A Stochastic Framework for Geochemical Parameter Estimation using Geophysical Methods: Development and Application

Quantitative estimation of geochemical parameters is important for guiding and for monitoring field-scale remedial activities at contaminated sites. Previous laboratory scale studies have demonstrated the close correlation between microbially mediated sulfide precipitation and complex resistivity and seismic attenuation responses. To advance the use of geophysical methods for estimating geochemical processes, a framework is needed that can integrate various time-lapse geochemical and geophysical data, track system changes as a function of spatial heterogeneity and time, and provide information about uncertainty. In this study, we develop a stochastic framework for geochemical parameter estimation, and test this approach using the previously collected laboratory-scale complex resistivity and seismic attenuation data. For the complex resistivity, we use a modified Cole-Cole model to link between electrical parameters with the volume of precipitates that are developed.
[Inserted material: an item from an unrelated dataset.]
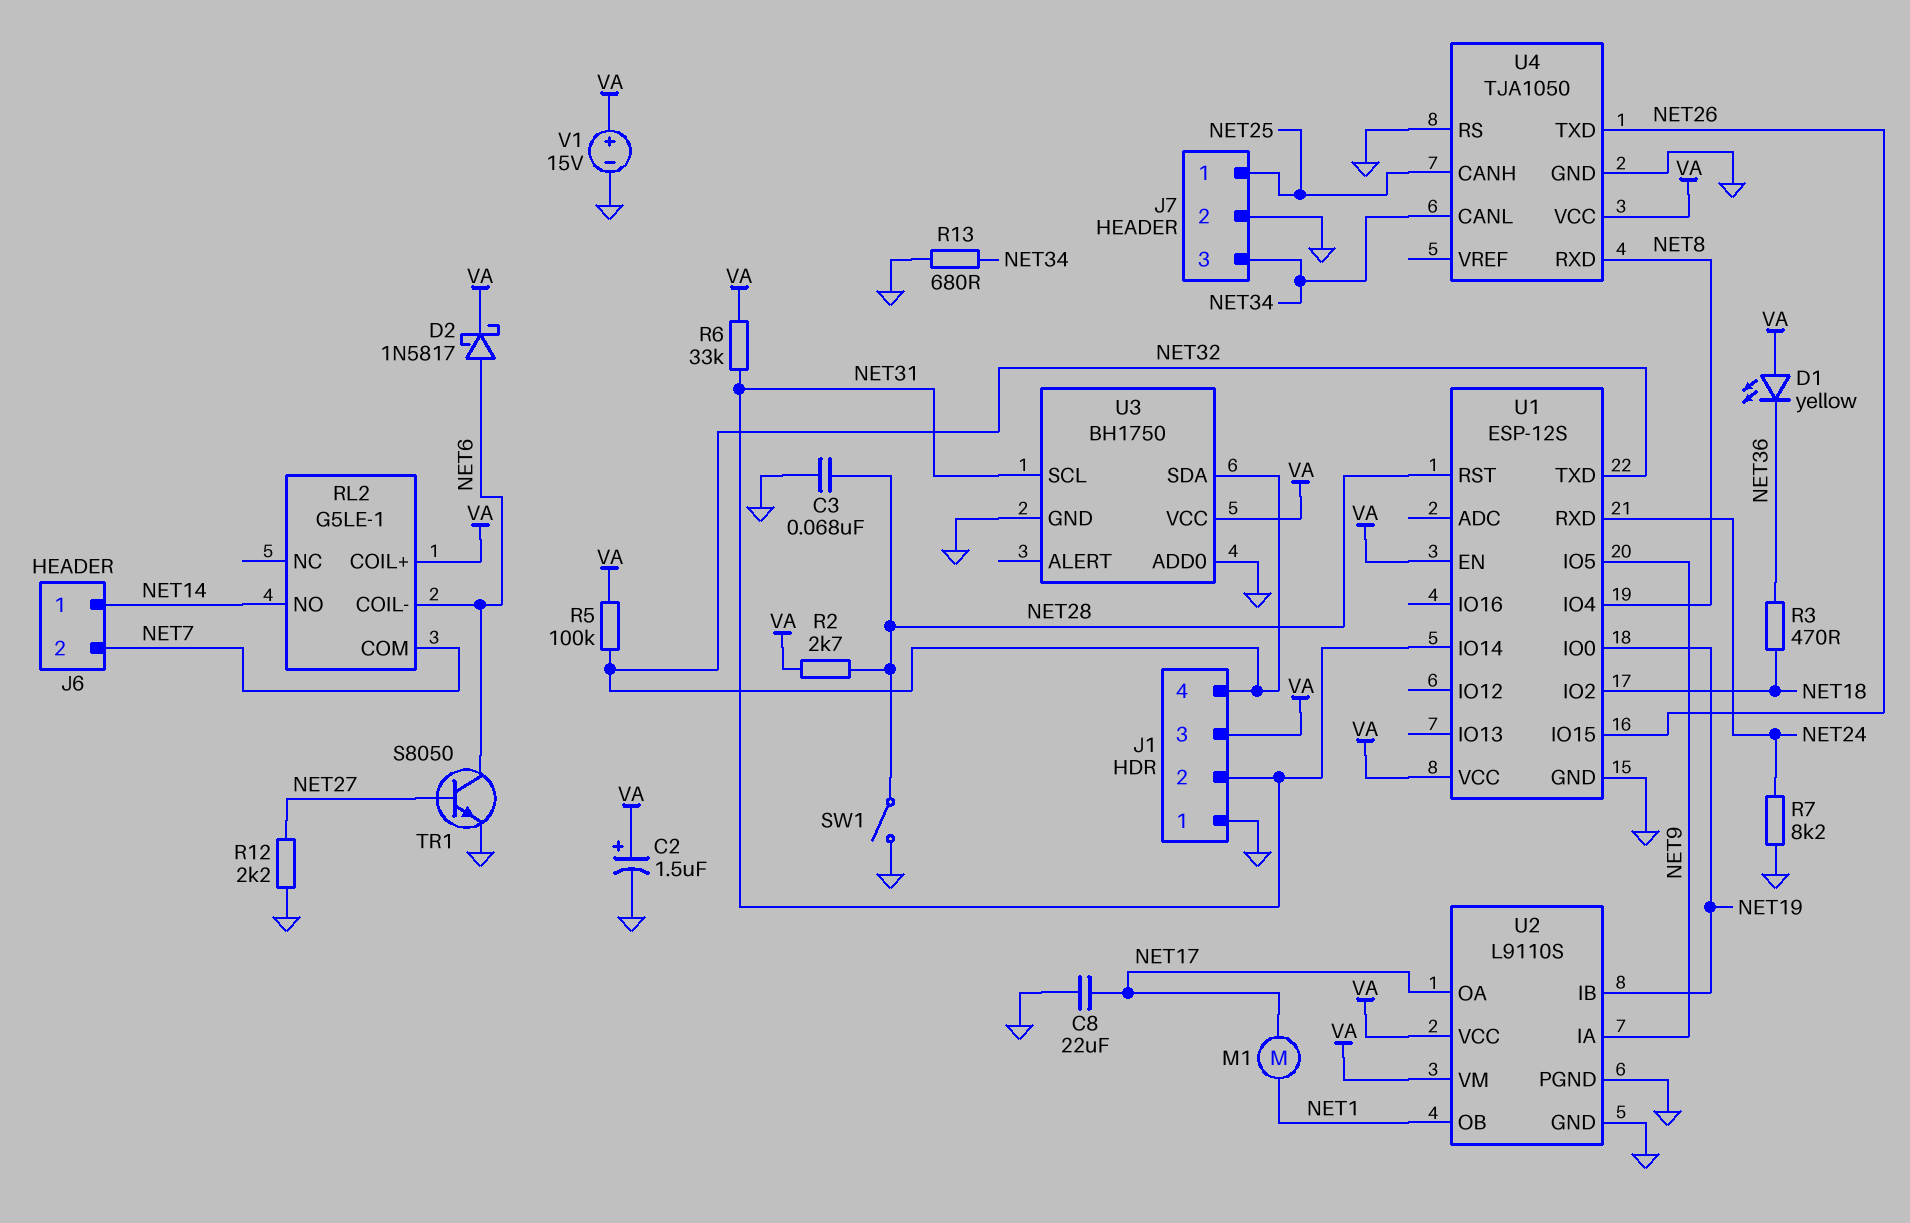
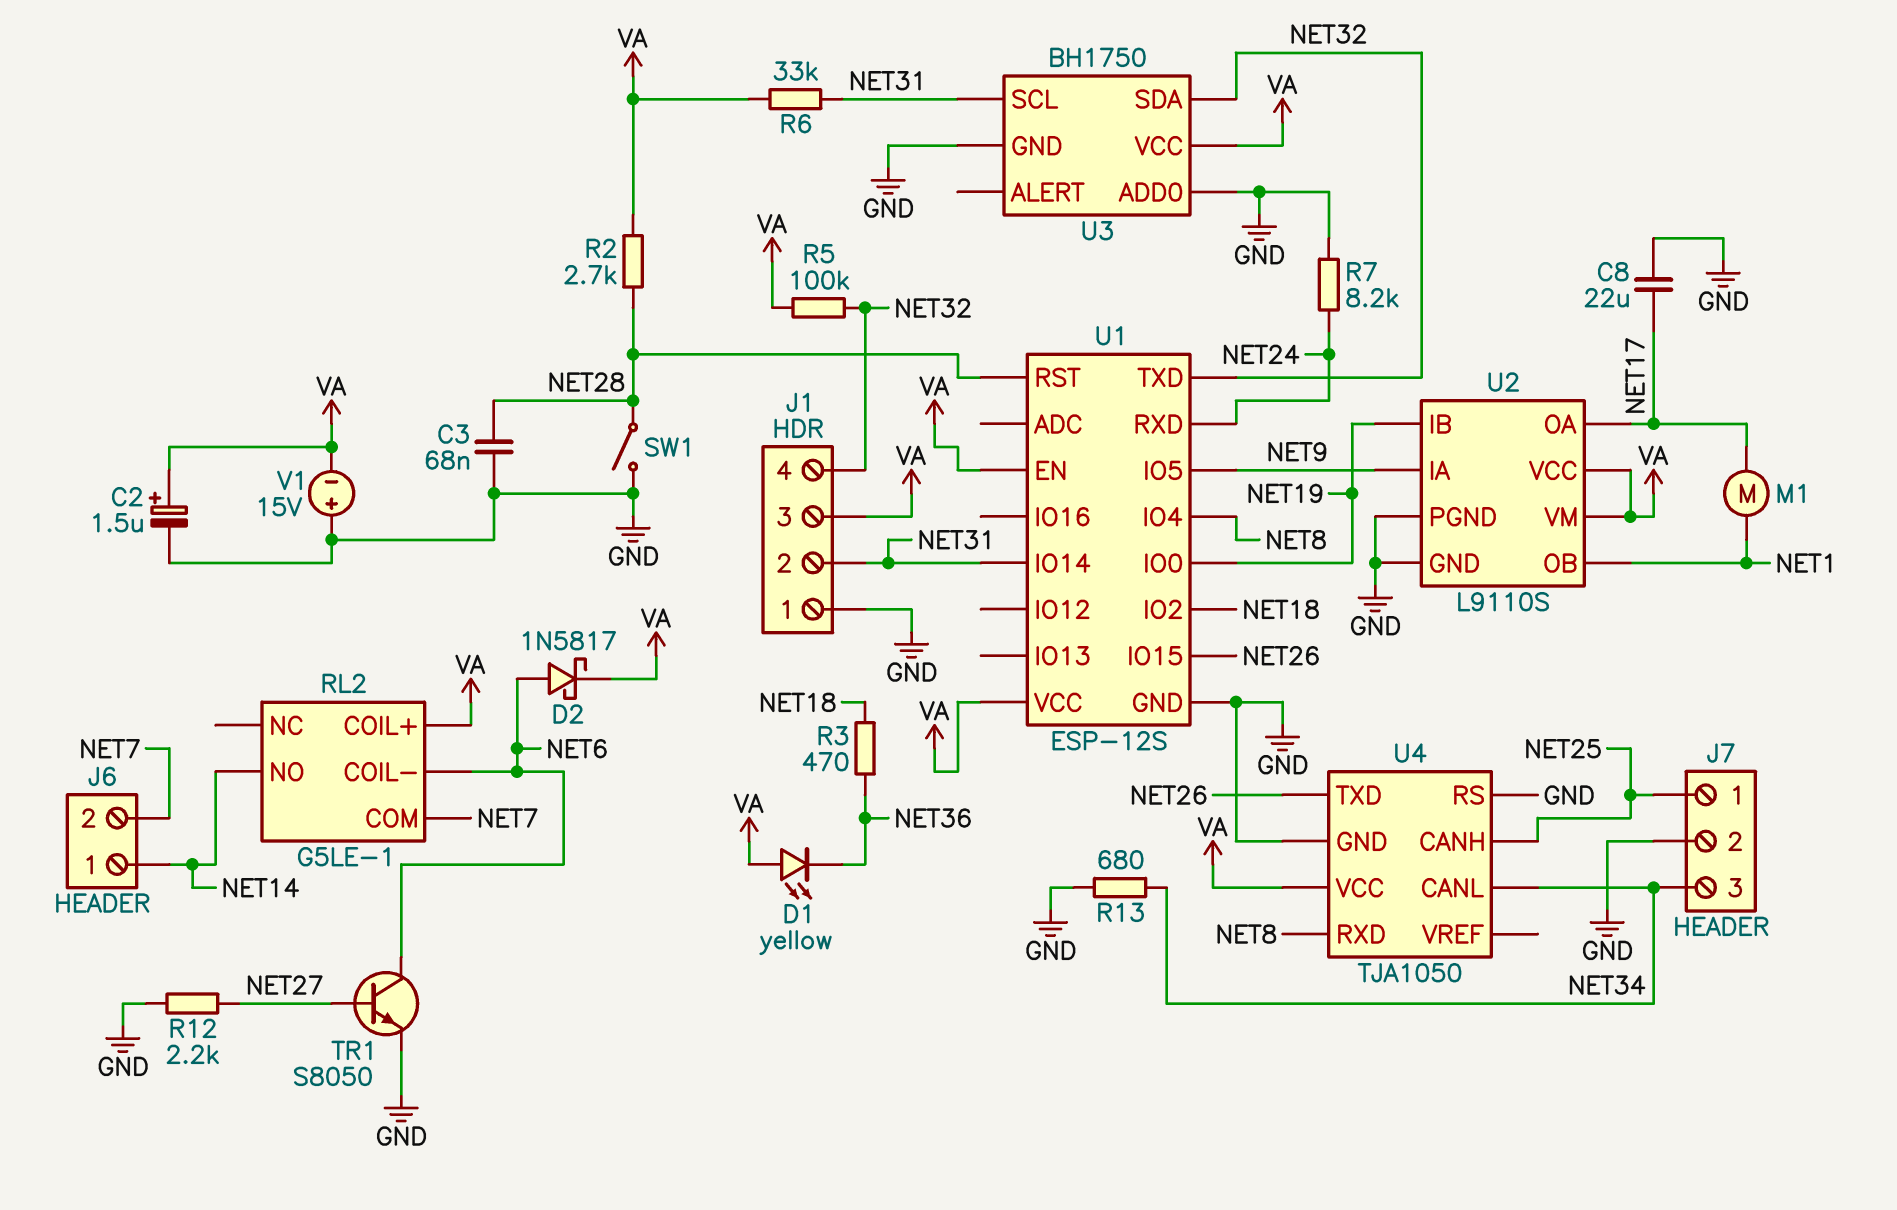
V1: 15V (plus VA, minus GND) -> 15V (plus GND, minus VA)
For seismic waveform data, we use a double-porosity, or patchy saturation model, to relate the seismic attributes to precipitate formation. Although the framework is tested on specific geophysical datasets to estimate a particular geochemical process, the framework is general and can be applied to various time- lapse geophysical datasets for geochemical process monitoring, such as the complex resistivity, seismic, and geochemical data that are being collected at the DOE Rifle Site in Colorado.